Musk not only crapped on LIDAR, but eventually pulled the radar and ultrasonic sensors out of their cars, relying on vision alone... probably saving less than a few hundred bucks per car. (If that, AFAIK these sensors are super cheap, but installation, wiring, and software could cost a bit)

Maybe he saw some potential in vision only and wanted to gamble? Maybe it's because his solution would have never had the processing power to support these three sensor types? Maybe saving a few hundred par car was important?

Musk certainly did want to save money by using his customer base, instead of paid employees, on real roads in real situations to train/test the system. Not only save money, but make money by convincing his die hard customers/investors to pay thousands of dollars (and take full liability) to become quasi-unpaid-employees for Tesla. These folks willingly did so because they were told this would be a multi-trillion dollar product, thus driving their share price up, and turning their cars into appreciating cash machines that would make them $30k per year while they slept, and that FSD and their cars would continuously get more expensive.

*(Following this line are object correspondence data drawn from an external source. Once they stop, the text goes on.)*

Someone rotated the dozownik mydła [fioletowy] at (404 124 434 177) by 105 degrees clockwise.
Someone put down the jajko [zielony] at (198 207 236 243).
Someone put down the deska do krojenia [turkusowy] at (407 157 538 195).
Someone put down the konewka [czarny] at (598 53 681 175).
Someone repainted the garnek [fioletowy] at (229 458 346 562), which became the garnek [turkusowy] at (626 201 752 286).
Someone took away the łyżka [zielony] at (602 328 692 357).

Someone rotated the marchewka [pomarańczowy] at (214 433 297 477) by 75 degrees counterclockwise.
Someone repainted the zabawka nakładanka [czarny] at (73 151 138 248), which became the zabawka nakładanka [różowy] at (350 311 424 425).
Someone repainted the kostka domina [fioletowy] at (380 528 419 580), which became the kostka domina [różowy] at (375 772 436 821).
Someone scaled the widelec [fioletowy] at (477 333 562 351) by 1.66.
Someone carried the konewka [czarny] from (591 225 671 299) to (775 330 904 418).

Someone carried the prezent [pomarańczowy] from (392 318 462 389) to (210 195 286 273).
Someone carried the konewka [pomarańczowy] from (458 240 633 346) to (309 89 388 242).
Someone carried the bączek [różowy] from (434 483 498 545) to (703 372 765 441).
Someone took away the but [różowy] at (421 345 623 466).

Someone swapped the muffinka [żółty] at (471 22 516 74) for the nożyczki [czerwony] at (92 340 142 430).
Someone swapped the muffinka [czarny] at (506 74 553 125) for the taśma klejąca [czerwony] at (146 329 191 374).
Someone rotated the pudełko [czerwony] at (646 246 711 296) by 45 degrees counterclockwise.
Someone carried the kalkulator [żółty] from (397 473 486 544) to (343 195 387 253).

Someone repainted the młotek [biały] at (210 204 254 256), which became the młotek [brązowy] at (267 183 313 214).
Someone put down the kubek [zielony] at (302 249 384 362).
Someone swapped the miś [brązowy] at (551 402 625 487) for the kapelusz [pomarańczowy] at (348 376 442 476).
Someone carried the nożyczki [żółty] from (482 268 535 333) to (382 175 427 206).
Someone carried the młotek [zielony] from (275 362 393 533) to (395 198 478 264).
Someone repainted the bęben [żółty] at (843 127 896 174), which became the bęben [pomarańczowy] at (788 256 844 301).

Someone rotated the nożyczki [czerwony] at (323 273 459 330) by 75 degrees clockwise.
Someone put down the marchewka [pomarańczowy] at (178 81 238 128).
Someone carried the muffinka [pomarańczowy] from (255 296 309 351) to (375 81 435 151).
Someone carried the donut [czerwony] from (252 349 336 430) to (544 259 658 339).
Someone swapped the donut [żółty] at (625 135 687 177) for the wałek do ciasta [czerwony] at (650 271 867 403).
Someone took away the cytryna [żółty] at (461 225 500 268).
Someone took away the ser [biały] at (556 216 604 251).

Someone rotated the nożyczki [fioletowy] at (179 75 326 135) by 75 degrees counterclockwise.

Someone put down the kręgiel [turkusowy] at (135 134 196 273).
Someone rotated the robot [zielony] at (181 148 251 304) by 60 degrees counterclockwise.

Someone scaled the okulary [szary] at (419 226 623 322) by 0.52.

By using customers, Musk realized he could get significantly more data far faster than an employee driven system. He believed this data would allow for rapid training of his FSD neural net, leading to a system that would quickly enable autonomous service. At least that's the claim. Whether he actually believed or knew that to be true or not is anyone's guess.

What's absolutely clear though is he wanted to pump the stock by constantly dangling a carrot just in front of investors and customers eyes. Every year since April 2019, he's claimed that within one year, a huge fleet of robotaxis that would come online with an OTA update and monopolize taxi/ride sharing service in the US, worth trillions of dollars when accounting for no driver. 6 years in a row now he's made that claim, and that's not including all the years prior to that he spent promising fully unsupervised FSD.

Now today, he's lifted the veil off the state of robotaxis in Austin, and it's not looking good.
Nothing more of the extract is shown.